Updated at 9.15am

The Malaysian court holding the trial of two women accused of killing the estranged half-brother of North Korea's leader moved temporarily on Monday to a high-security laboratory to view the VX-tainted clothes the suspects wore the day of the attack.

Judges often visit crime scenes in Malaysia, and in this case the move was made after government chemist Raja Subramaniam gave evidence last week that the VX nerve agent he found on the women's clothing may still be active.

His evidence was the first linking VX to Indonesian Siti Aisyah and Doan Thi Huong of Vietnam, who are accused of smearing the nerve agent on Kim Jong Nam's face in a Kuala Lumpur airport terminal on February 13.

Selvi Sandrasegaram, one of the lawyers for Siti, said Mr Raja spent more than an hour showing VX-tainted evidence from a small room inside the laboratory at the chemist department.

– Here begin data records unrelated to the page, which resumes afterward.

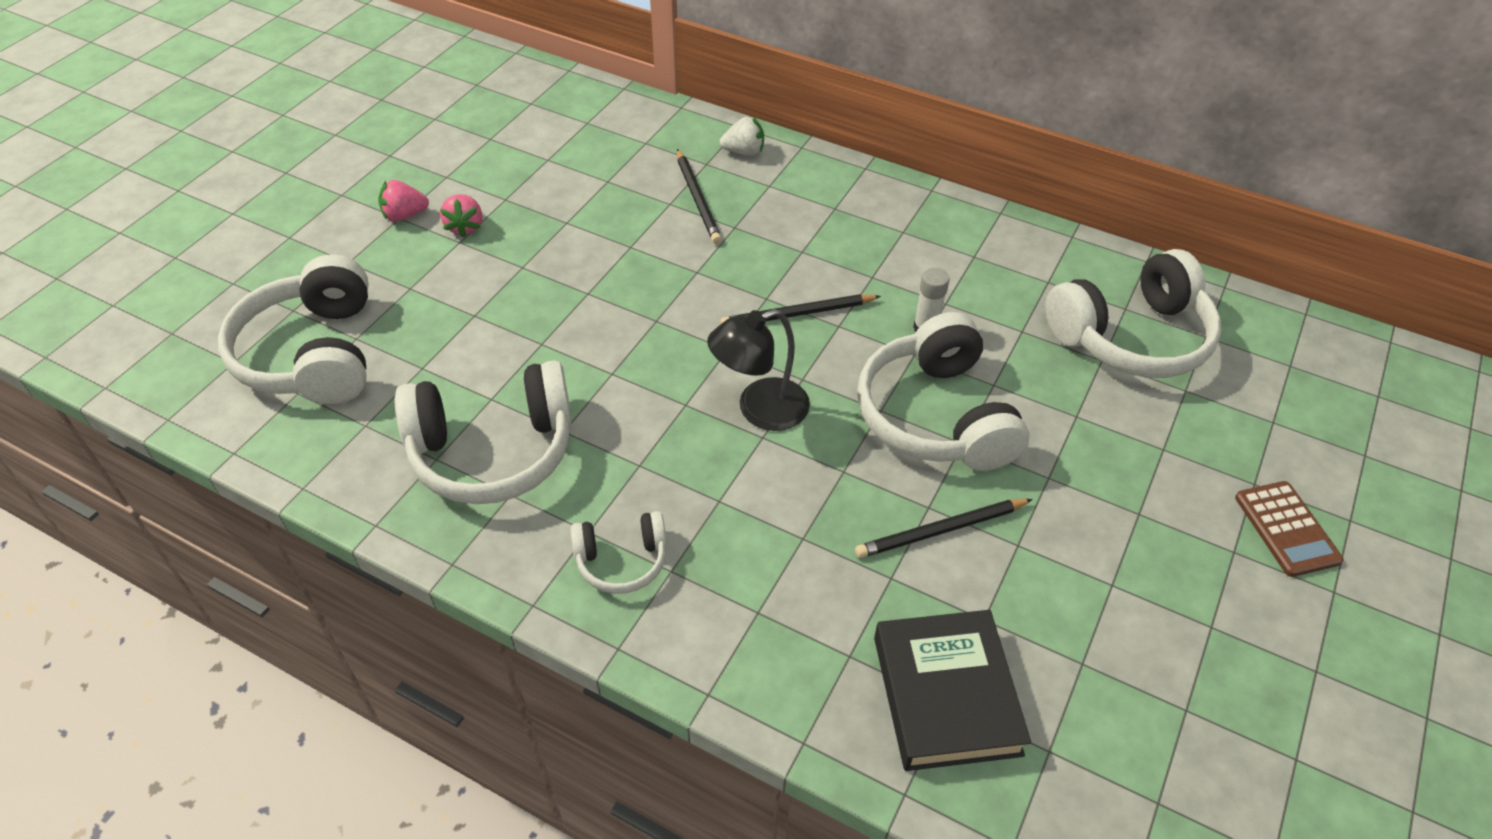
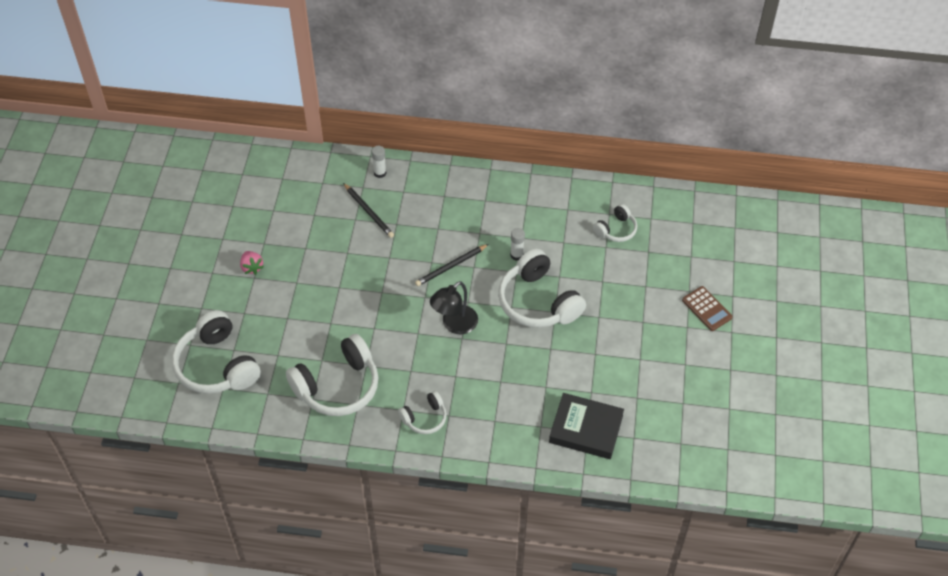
camera: 20 degrees left, 5 degrees up
(404, 215) = (214, 270): pink strawberry -> none
(744, 152) = (380, 173): white strawberry -> white glue stick
(941, 530) = (560, 358): black pencil -> none
(946, 695) = (586, 429): black book -> black book turned 45 degrees counterclockwise
(1131, 337) = (616, 229): white headphones -> white headphones, size x0.52

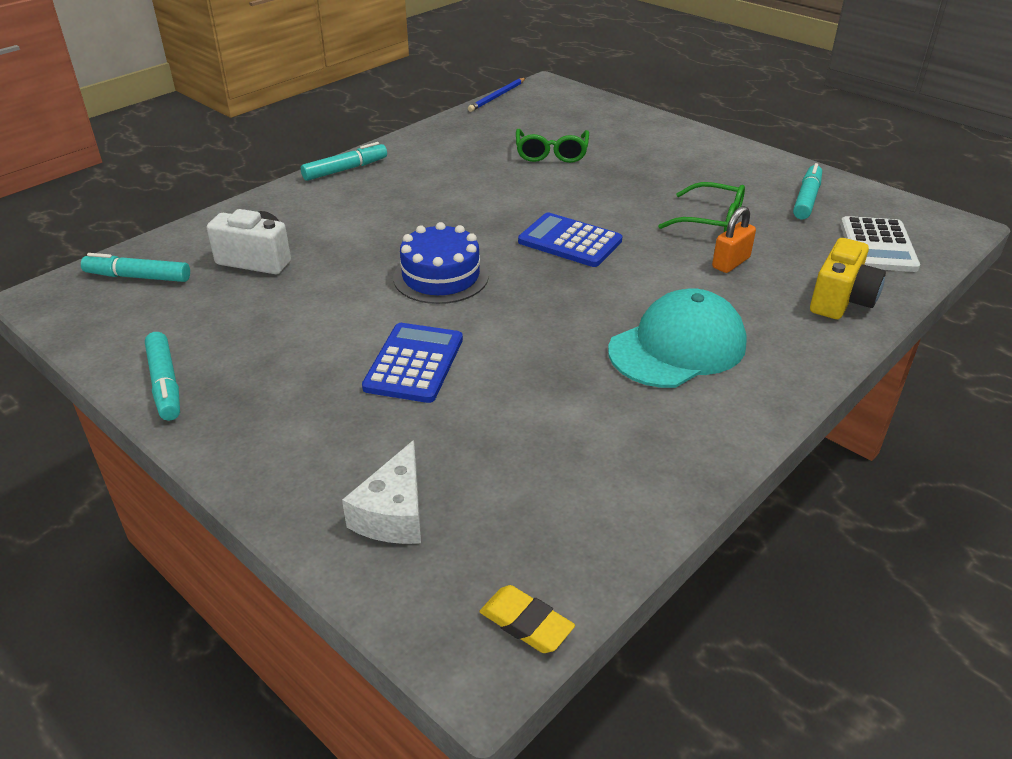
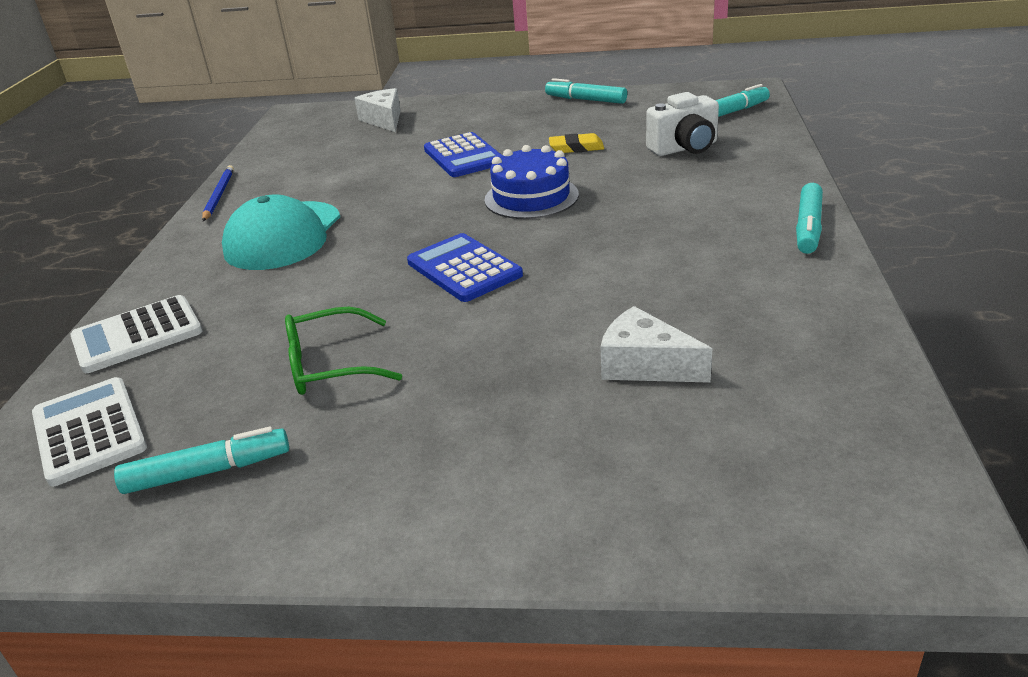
camera: 145 degrees right, 5 degrees down
(497, 97) = (934, 442): blue pencil -> blue pencil (219, 195)
(526, 623) = (283, 124): yellow eraser -> yellow eraser (576, 148)
(551, 153) = (645, 365): green glasses -> white cheese
(569, 241) = (464, 269): blue calculator -> blue calculator turned 120 degrees counterclockwise
(731, 263) = (275, 323): orange padlock -> none
(806, 199) = (208, 471): turquoise marker -> turquoise marker turned 90 degrees counterclockwise
(841, 300) = (137, 335): yellow camera -> white calculator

Ms Selvi said she was also in the room, along with Huong and two police officers, while the others watched through a glass screen outside the room.

The lawyer said Huong wanted to go into the room to have a closer look at the evidence, which included her fingernail clippings and white jumper emblazoned with the "LOL" acronym for "laughing out loud".

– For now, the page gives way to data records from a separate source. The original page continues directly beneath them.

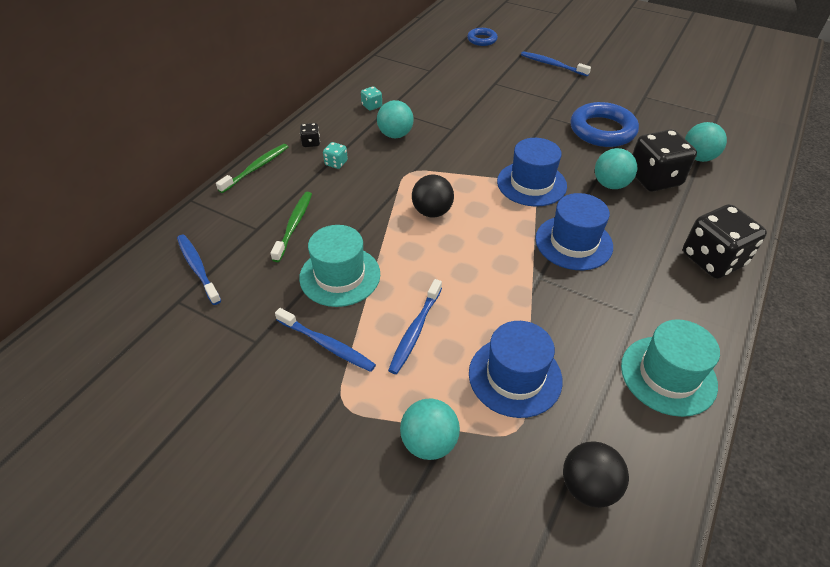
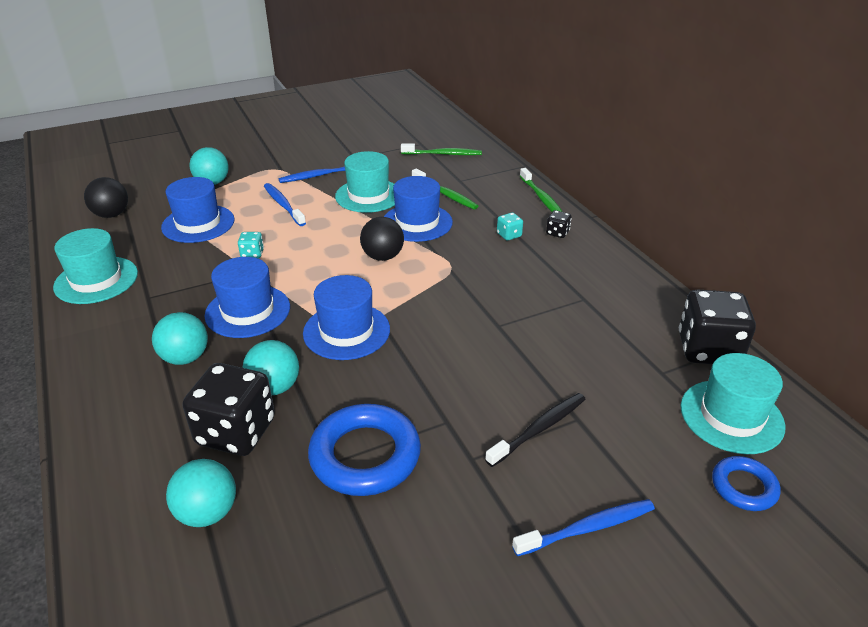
camera: 125 degrees right, 10 degrees down
(198, 268) = (443, 154): blue toothbrush -> green toothbrush
(362, 218) = (417, 222): none -> blue hat
(372, 106) = (599, 290): turquoise dice -> turquoise dice (252, 254)
(395, 135) = (524, 283): turquoise ball -> turquoise ball (185, 358)
(440, 48) = (731, 416): none -> turquoise hat
(515, 90) = (539, 429): none -> black toothbrush
(713, 259) = (107, 383): black dice -> black dice (708, 350)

Mr Raja also said last week that VX was detected on Kim Jong Nam's face, eyes, clothing, and in his blood and urine samples.

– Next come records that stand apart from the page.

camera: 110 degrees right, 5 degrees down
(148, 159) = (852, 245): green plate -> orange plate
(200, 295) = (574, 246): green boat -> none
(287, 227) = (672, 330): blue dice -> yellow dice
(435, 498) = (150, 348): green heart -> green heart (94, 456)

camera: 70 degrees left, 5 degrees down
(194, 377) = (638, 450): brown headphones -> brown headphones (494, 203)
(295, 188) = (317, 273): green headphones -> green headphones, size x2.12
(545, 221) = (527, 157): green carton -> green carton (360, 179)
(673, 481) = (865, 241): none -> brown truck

That evidence was introduced in court in sealed bags, but the visit to the laboratory was arranged so the evidence from the women could be taken out of the bags for viewing.

The trial was originally due to resume after lunch at the court building but the judge deferred it after Mr Raja complained he was exhausted, Ms Selvi said.

Mr Raja will be cross-examined by defence lawyers when the trial resumes on Tuesday.

Prosecutors have also said they will present airport security videos this week which show the two women carrying out the attack and indicate they knew they were handling poison.

Defence lawyers have said the women were duped by suspected North Korean agents into believing they were playing a harmless prank for a hidden TV-camera show.

The two women pleaded not guilty at the start of their trial last week to charges of murder which carry a mandatory death sentence if they are convicted.

Kim, the eldest son in the current generation of North Korea's dynastic rulers, was believed to be a family outcast who may have been perceived as a threat by the nation's leader, his youngest sibling Kim Jong Un.

VX is banned by an international treaty as a weapon of mass destruction but is believed to be part of North Korea's chemical weapons arsenal.